A set S is called recursively enumerable if there is an algorithm that enumerates the members of S. We consider here the recursively enumerated set that are described by some seeds and a successor function succ. The successor function may have some structure (symmetric, graded, forest) or not. Many kinds of iterators are provided: depth first search, breadth first search or elements of given depth.

TransitiveIdeal and TransitiveIdealGraded

Consider the permutations of \(\{1,2,3\}\) and the poset generated by the method permutohedron_succ:

sage: P = Permutations(3)
sage: d = {p:p.permutohedron_succ() for p in P}
sage: S = Poset(d)
sage: S.plot()

The TransitiveIdeal allows to generates all permutations from the identity permutation using the method permutohedron_succ as successor function:

sage: succ = attrcall("permutohedron_succ")
sage: seed = [Permutation([1,2,3])]
sage: T = TransitiveIdeal(succ, seed)
sage: list(T)
[[1, 2, 3], [2, 1, 3], [1, 3, 2], [2, 3, 1], [3, 2, 1], [3, 1, 2]]

Remark that the previous ordering is neither breadth first neither depth first. It is a naive search because it stores the element to process in a set instead of a queue or a stack.

Note that the method permutohedron_succ produces a graded poset. Therefore, one may use the TransitiveIdealGraded class instead:

sage: T = TransitiveIdealGraded(succ, seed)
sage: list(T)
[[1, 2, 3], [2, 1, 3], [1, 3, 2], [2, 3, 1], [3, 1, 2], [3, 2, 1]]

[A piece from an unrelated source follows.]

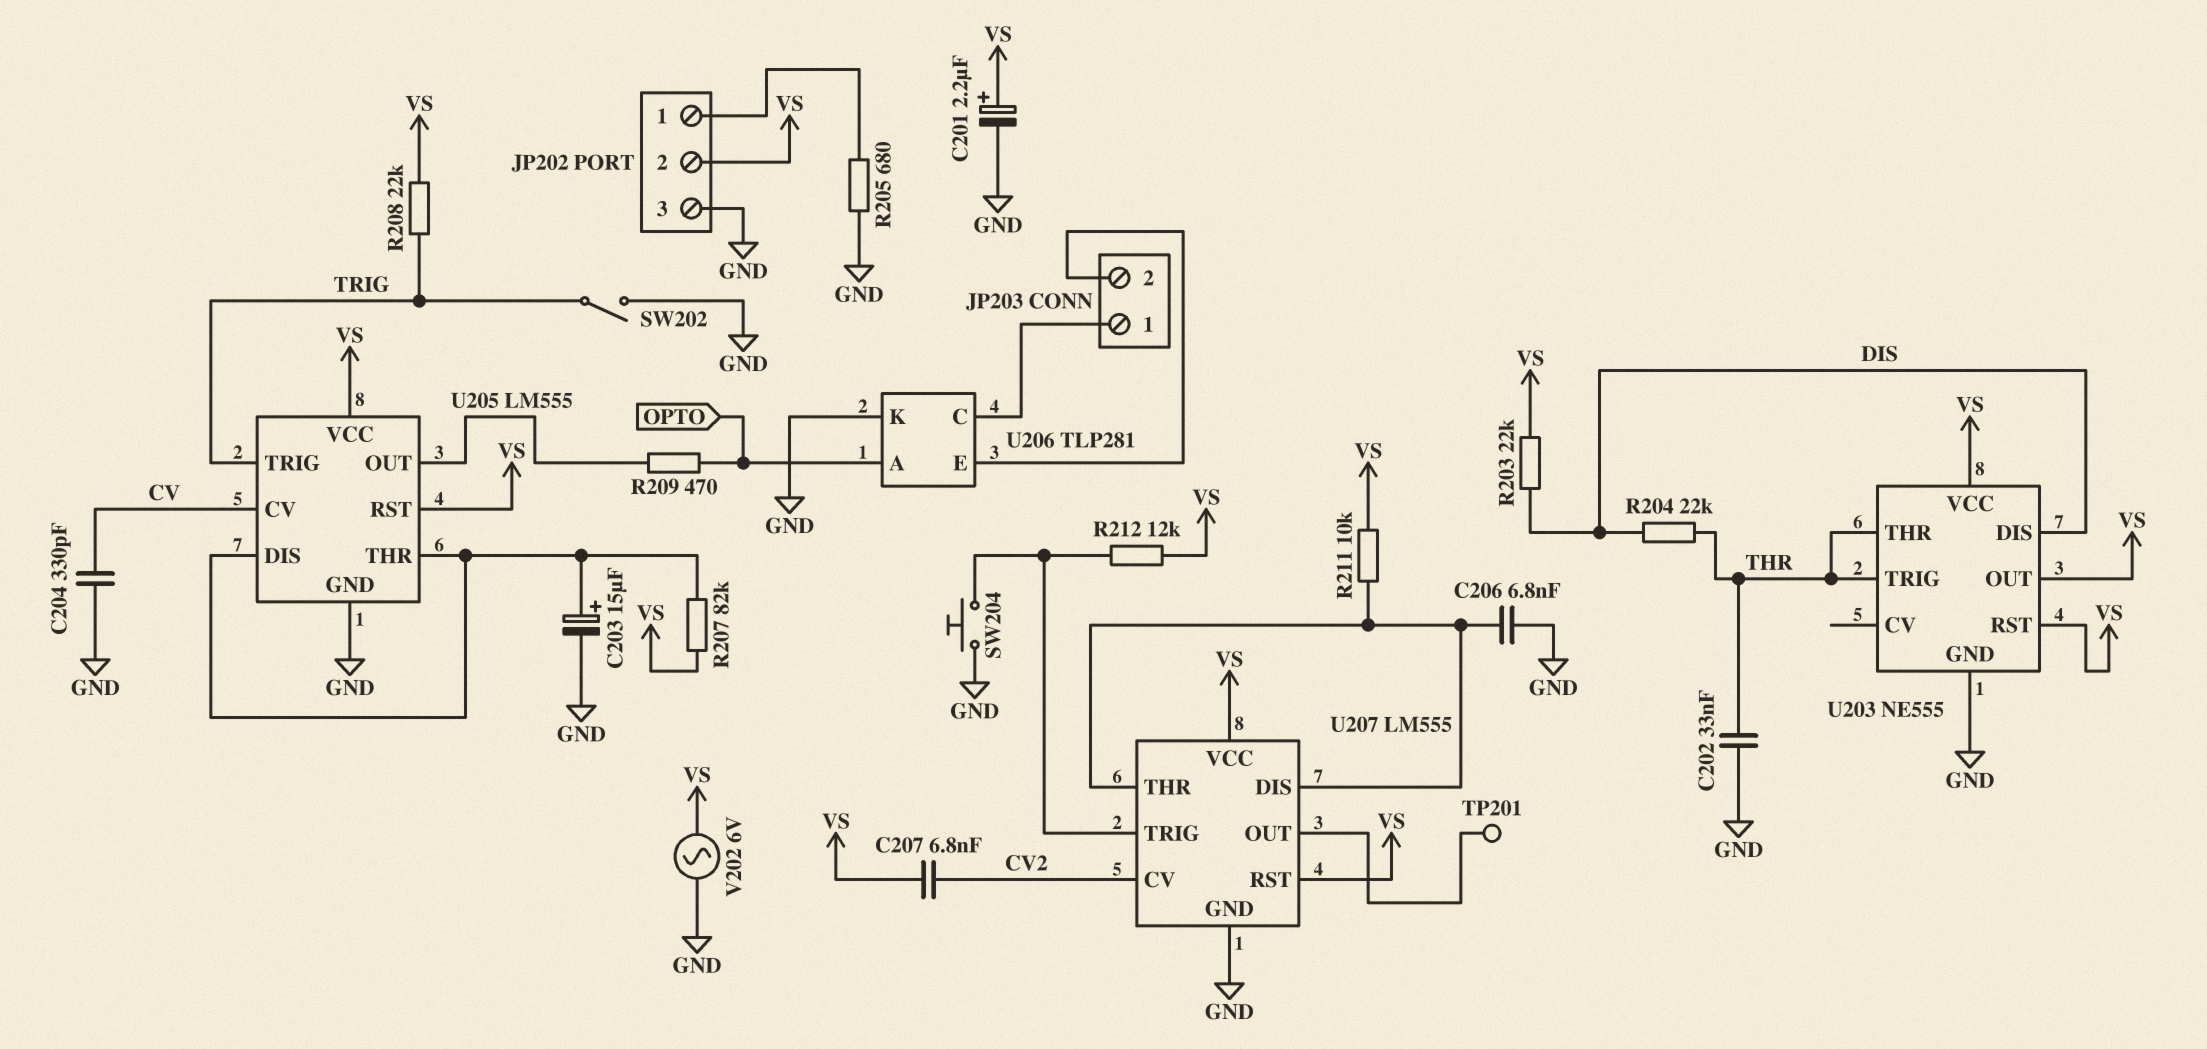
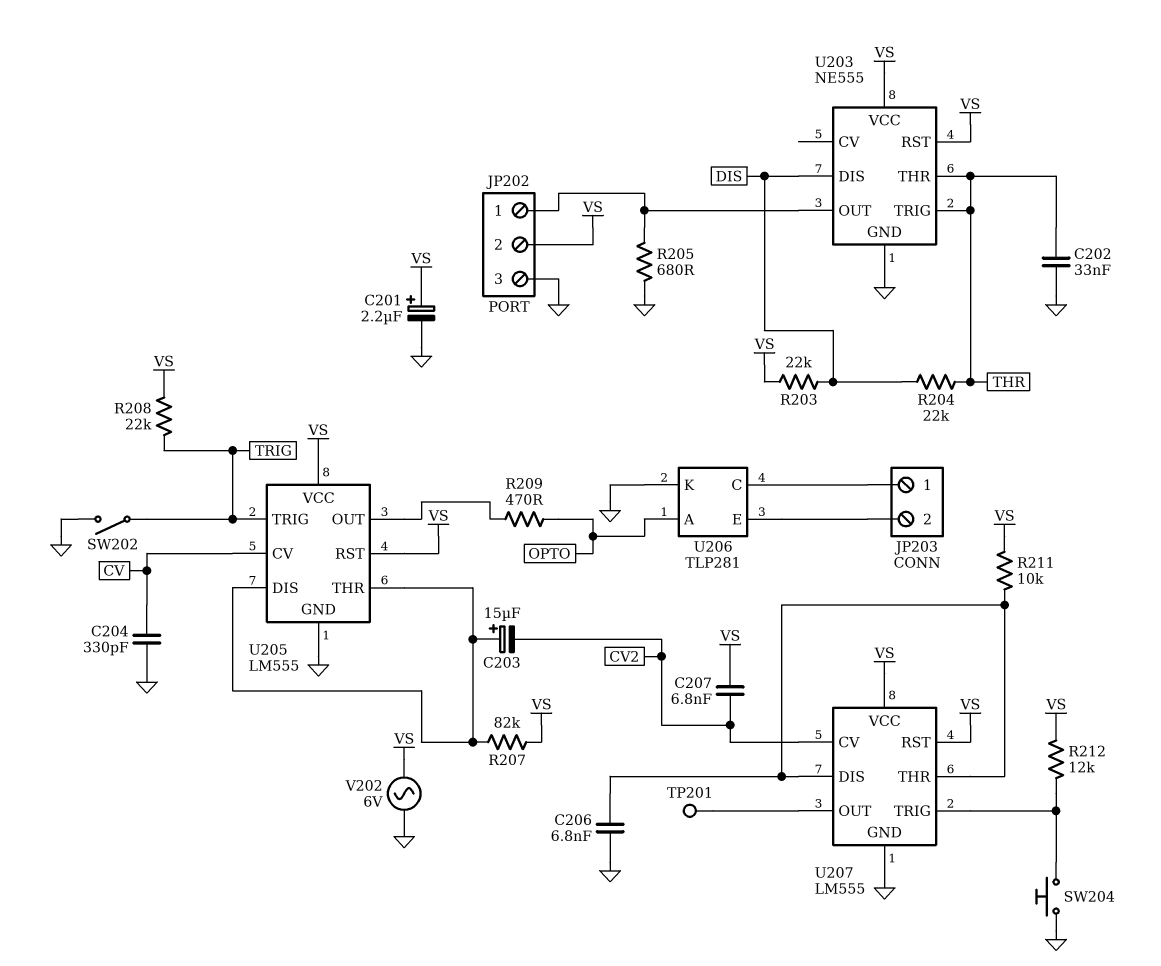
C203: 15uF (plus U205/DIS, minus GND) -> 15uF (plus U205/DIS, minus CV2)
U203 pin OUT: VS -> JP202/1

For TransitiveIdealGraded, the enumeration is breadth first search. Althougth, if you look at the code (version Sage 6.1.1 or earlier), we see that this iterator do not make use of the graded hypothesis at all because the known set remembers every generated elements:

current_level = self._generators
known = set(current_level)
depth = 0
while len(current_level) > 0 and depth <= self._max_depth:
    next_level = set()
    for x in current_level:
        yield x
        for y in self._succ(x):
            if y == None or y in known:
                continue
            next_level.add(y)
            known.add(y)
    current_level = next_level
    depth += 1
return

sage: succ = attrcall("permutohedron_succ")
sage: seed = [Permutation([1..5])]
sage: T = TransitiveIdeal(succ, seed)
sage: %time L = list(T)
CPU times: user 26.6 ms, sys: 1.57 ms, total: 28.2 ms
Wall time: 28.5 ms

sage: seed = [Permutation([1..8])]
sage: T = TransitiveIdeal(succ, seed)
sage: %time L = list(T)
CPU times: user 14.4 s, sys: 141 ms, total: 14.5 s
Wall time: 14.8 s

sage: seed = [Permutation([1..5])]
sage: T = TransitiveIdealGraded(succ, seed)
sage: %time L = list(T)
CPU times: user 25.3 ms, sys: 1.04 ms, total: 26.4 ms
Wall time: 27.4 ms

sage: seed = [Permutation([1..8])]
sage: T = TransitiveIdealGraded(succ, seed)
sage: %time L = list(T)
CPU times: user 14.5 s, sys: 85.8 ms, total: 14.5 s
Wall time: 14.7 s

sage: succ = attrcall("permutohedron_succ")
sage: seed = [Permutation([1..5])]
sage: R = RecursivelyEnumeratedSet(seed, succ, structure='graded')
sage: it_depth = R.depth_first_search_iterator()
sage: [next(it_depth) for _ in range(5)]
[[1, 2, 3, 4, 5],
 [1, 2, 3, 5, 4],
 [1, 2, 5, 3, 4],
 [1, 2, 5, 4, 3],
 [1, 5, 2, 4, 3]]

sage: it_breadth = R.breadth_first_search_iterator()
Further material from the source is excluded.